1. Core Functions
a) Accepting Deposits
- Banks accept money from individuals, businesses, and organizations in the form of deposits.
- Types of deposits include:
- Savings Accounts: For individuals to save money and earn interest.
- Current Accounts: For businesses to manage day-to-day transactions.
- Fixed Deposits: Locked deposits for a set period with higher interest rates.
b) Lending Money
- Banks lend money to individuals and businesses in the form of loans, mortgages, or credit.
- The interest charged on these loans is higher than the interest paid on deposits, creating a profit margin for the bank.
2. How Banks Make Money
- Interest Rate Spread: The difference between the interest paid on deposits and the interest earned on loans.

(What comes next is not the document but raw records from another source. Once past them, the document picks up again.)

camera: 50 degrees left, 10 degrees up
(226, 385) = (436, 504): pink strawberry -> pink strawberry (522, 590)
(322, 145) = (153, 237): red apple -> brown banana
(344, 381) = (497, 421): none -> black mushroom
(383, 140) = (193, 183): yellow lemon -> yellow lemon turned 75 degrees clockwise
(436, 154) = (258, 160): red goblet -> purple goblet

- Fees and Charges: Banks charge for services like account maintenance, fund transfers, ATM usage, and overdrafts.
- Investments: Banks invest in bonds, stocks, or other financial instruments to generate additional income.
3. Additional Services
- Payments and Transfers: Facilitating domestic and international money transfers (e.g., wire transfers, online banking).

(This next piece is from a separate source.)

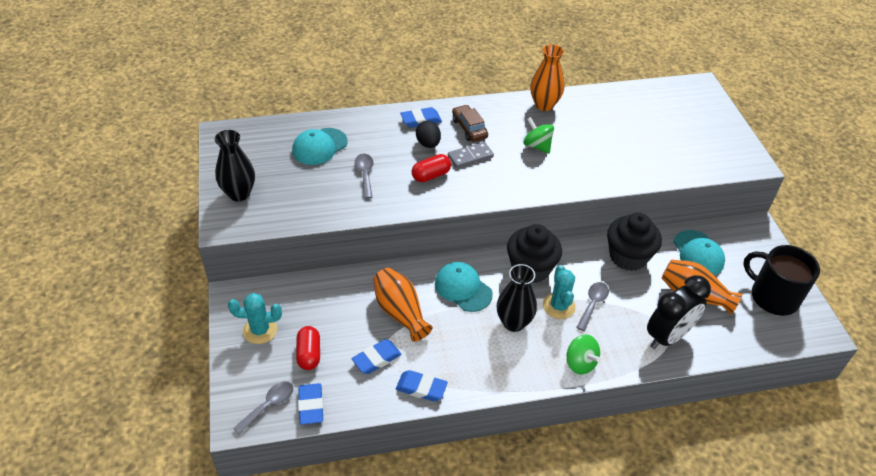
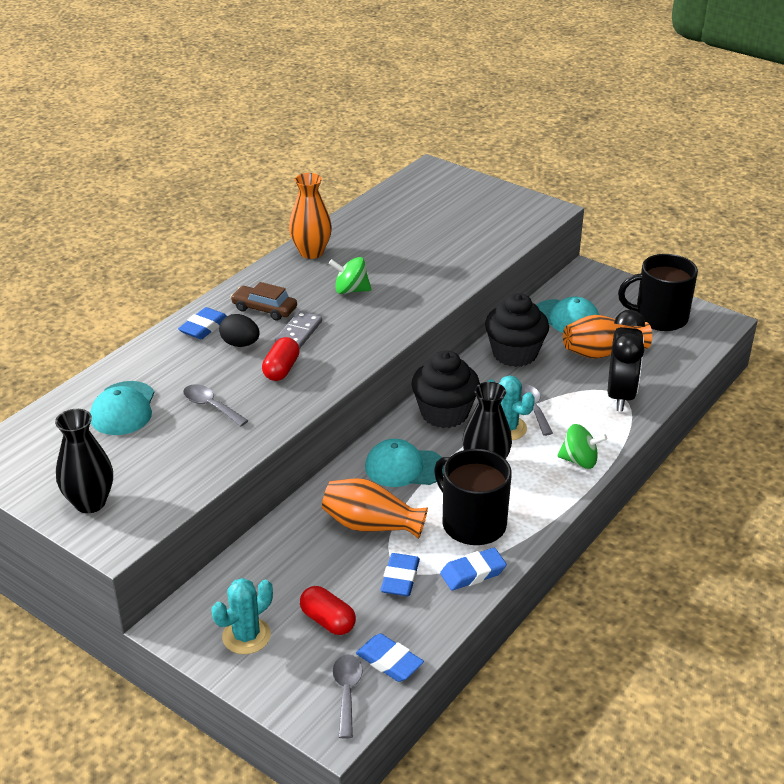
camera: 40 degrees left, 10 degrees down
(459, 355) = (472, 523): none -> black mug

- Wealth Management: Offering financial planning, investment advice, and insurance.
- Currency Exchange: Providing foreign exchange services for international trade or travel.
4. Regulation
- Banks are regulated by central authorities (like the Federal Reserve in the U.S. or the State Bank of Pakistan) to ensure financial stability and protect depositors’ funds.
- They must maintain reserves, which are a percentage of their deposits kept aside and not lent out, to meet withdrawal demands.
5. Technology and Modern Banking
- Digital banking services (mobile apps, online platforms) have transformed banking, allowing customers to manage accounts, make payments, and apply for loans remotely.
- Fintech companies have introduced competition, pushing banks to innovate and offer better customer experiences.
Example of How Banks Operate:
- You Deposit $1,000: The bank might keep $100 as reserves (10%) and lend out $900 to someone who needs a loan.
- The Borrower Uses the $900: This money can be deposited back into the banking system, creating a cycle that allows banks to “create” more money through lending.